La condamner aux entiers dépens et autoriser Me Sola à les recouvrer conformément à l'article 699 du code de procédure civile.
Elle fait valoir que le compte courant est débiteur depuis 2023 ; que le courrier recommandé du 7 mars 2024 est resté sans effet ; que l'appelante ne conteste pas le solde débiteur ou le taux d'intérêt.
Elle allègue que le prêt est également impayé depuis octobre 2023 ; que l'invitation à formuler une proposition de règlement amiable est restée sans effet ; que les sommes dues ne sont pas contestées ; qu'il en est de même pour le prêt PGE.
Elle fait valoir que les demandes de la société Equi plus se heurtent à des contestations sérieuses ; que si les demandes de paiement provisionnelles sont de la compétence du juge des référés, s'agissant de créances liquides et exigibles, celles concernant la responsabilité de la banque échappent aux pouvoirs du juge des référés ; que du propre aveu de l'appelante, ses allégations appellent un débat de fond.
Elle fait valoir que les demandes de l'appelante nécessitent que la cour examine le prévisionnel ayant été remis lors de l'octroi du prêt, étudie les bilans, se prononce sur la faisabilité du projet, apprécie le manquement allégué de la banque à un octroi abusif du crédit et son éventuelle faute et un lien de causalité notamment, toutes ses allégations et demandes se heurtant à des contestations sérieuses.
Elle fait valoir qu'en tout état de cause, le prêt était adapté puisqu'il a été payé pendant quatre ans ; que s'agissant du PGE, il n'est donné aucune explication sur l'absence de paiement. Elle soutient que la société Equi plus ne démontre pas que sa situation était compromise lors de la souscription de chacun des prêts ni d'un préjudice éventuel. Elle relève que l'appelante est toujours in bonis et soutient que les griefs ne sont pas établis avec l'évidence requise en référé.
Conformément aux dispositions de l'article 455 du code de procédure civile, il est renvoyé aux conclusions des parties susvisées pour un plus ample exposé de leurs prétentions et moyens.
L'ordonnance de clôture est intervenue le 8 juillet 2025.
SUR CE,
En application de l'article 873 alinéa 2 du code de procédure civile, le juge des référés peut accorder une provision au créancier dans les cas où l'existence de l'obligation n'est pas sérieusement contestable.
Le montant de la provision en référé n'a d'autre limite que le montant non sérieusement contestable de la dette alléguée.

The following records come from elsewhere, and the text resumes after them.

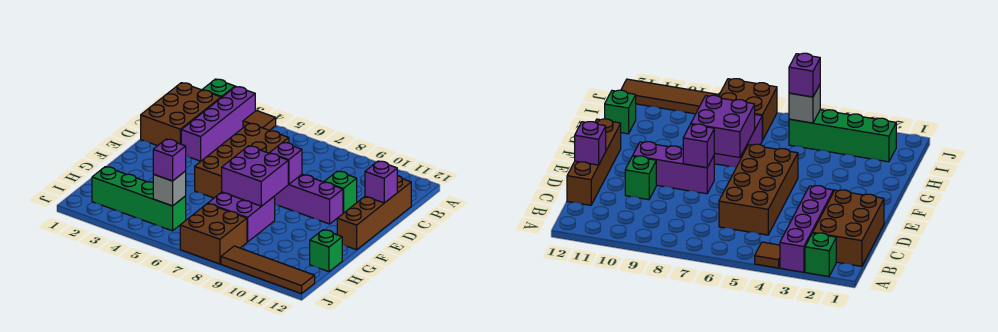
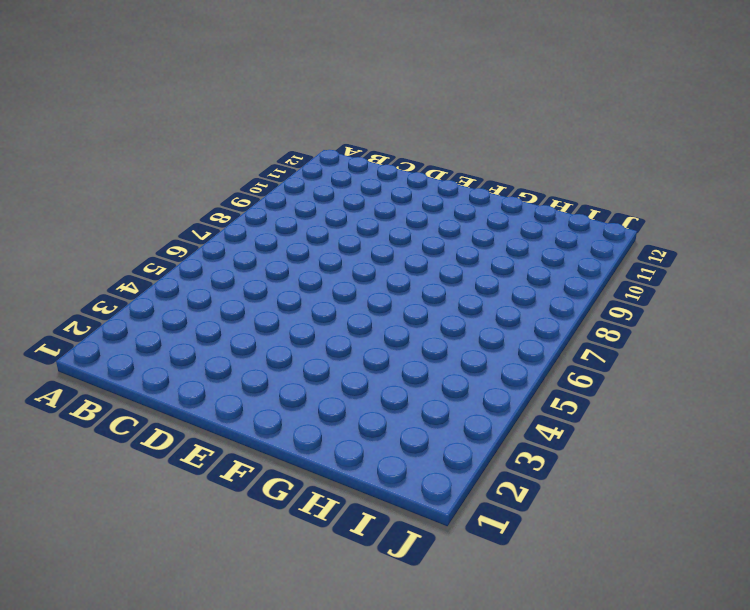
none -> green brick A2 level 1
none -> purple brick A3:D3 level 1
none -> brown tile A4 level 1

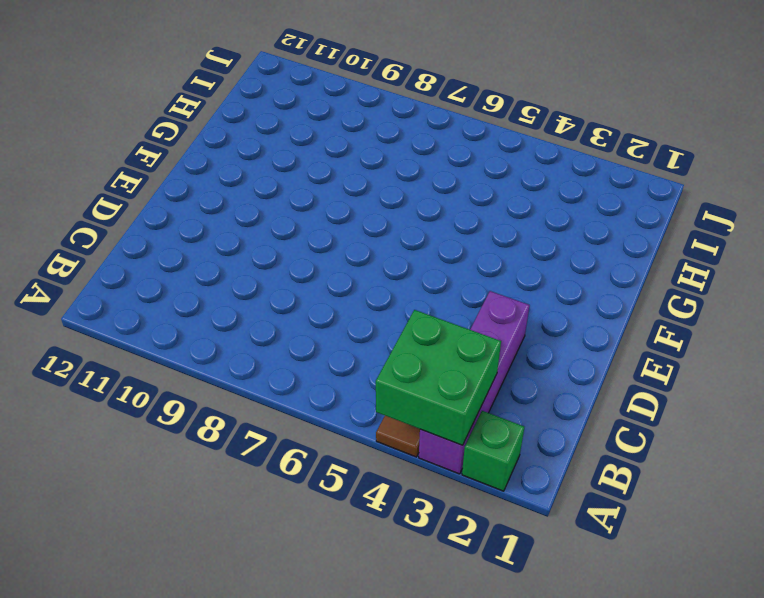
green brick A3:B4 level 2 -> none
none -> brown brick B1:D2 level 1
none -> brown brick C5:F6 level 1
none -> brown brick C12:F12 level 1

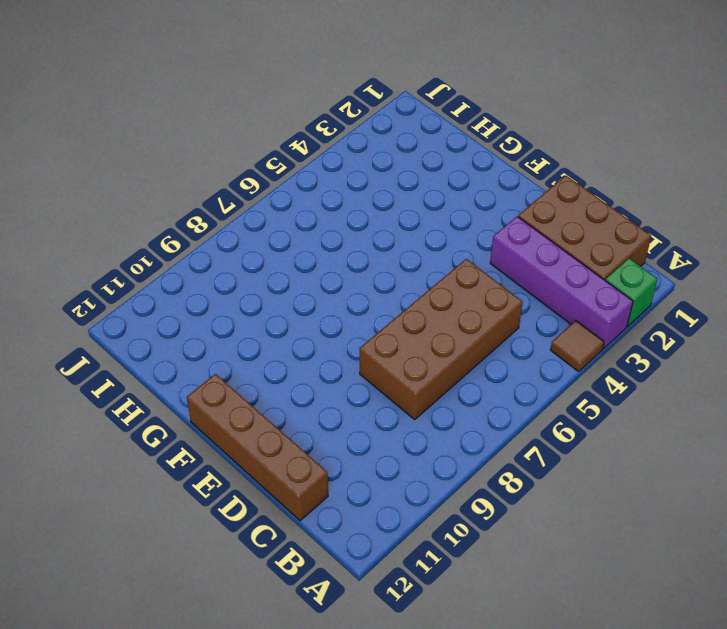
brown brick C5:D8 level 1 -> brown brick C5:F6 level 1
none -> green brick D10 level 1
none -> purple brick E8:E10 level 1
none -> purple brick G7:H8 level 1

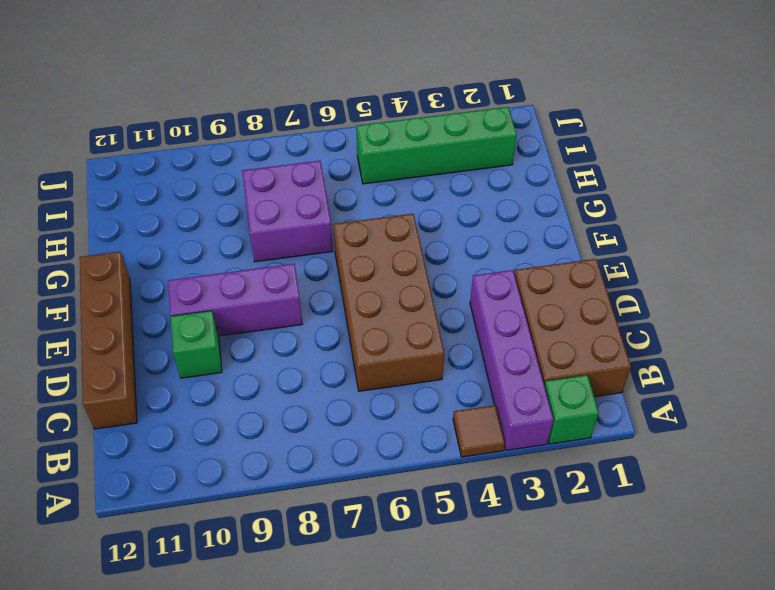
none -> green brick H12 level 1
none -> brown brick I7:J8 level 1
none -> brown tile J9:J12 level 1

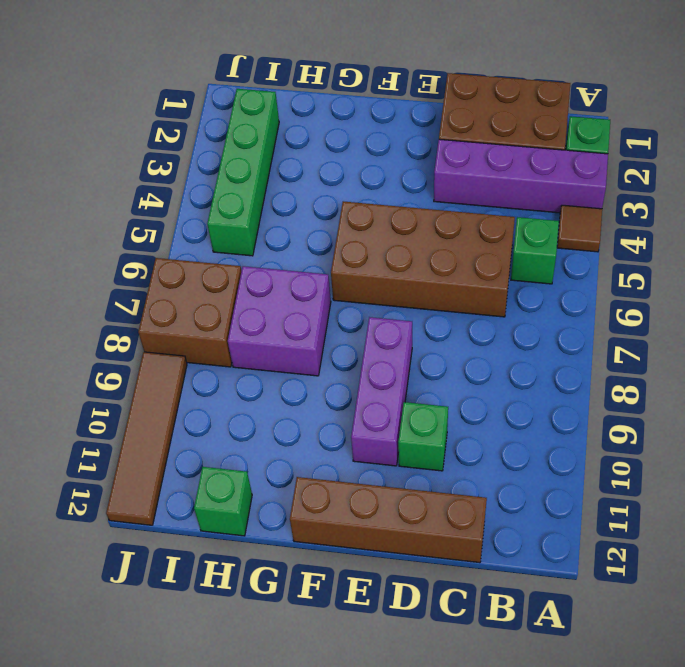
green brick B5 level 1 -> none
none -> purple brick D12 level 2
none -> purple brick E8 level 2
none -> purple brick F7:G8 level 2

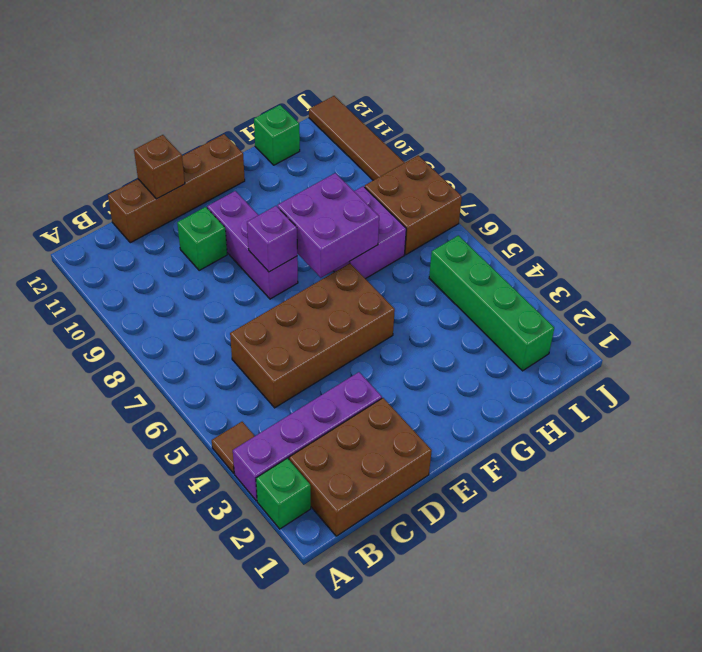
brown brick D12 level 2 -> purple brick D12 level 2
none -> grey brick I5 level 2
none -> purple brick I5 level 3

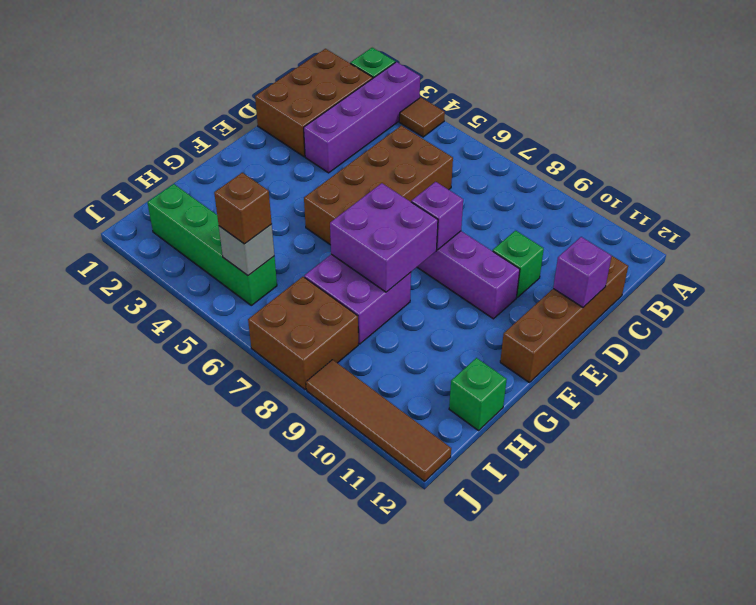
brown brick I5 level 3 -> purple brick I5 level 3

Une contestation sérieuse est caractérisée lorsque l'un des moyens de défense opposés aux prétentions du demandeur n'apparaît pas immédiatement vain et laisse subsister un doute sur le sens de la décision au fond qui pourrait éventuellement intervenir par la suite sur ce point si les parties entendaient saisir les juges du fond.
En l'espèce, la Caisse d'épargne et de prévoyance d'Ile-de-France considère que les allégations de la société Equi plus appellent un débat de fond et se heurtent, ainsi que les demandes de l'appelante, à des contestations sérieuses.
Ce faisant, elle inverse la charge de la preuve. En effet, elle seule forme des demandes provisionnelles qui ne peuvent être accueillies, conformément aux dispositions de l'article 873 précité, qu'en l'absence de contestations sérieuses. Invoquer la nécessité d'un débat de fond s'agissant des allégations de la société Equi plus revient à reconnaître le caractère sérieux des contestations formées.
Le prêt de 298 000 euros afin de permettre l'acquisition de fonds de commerce correspondait à l'intégralité de l'opération, sans aucun apport personnel.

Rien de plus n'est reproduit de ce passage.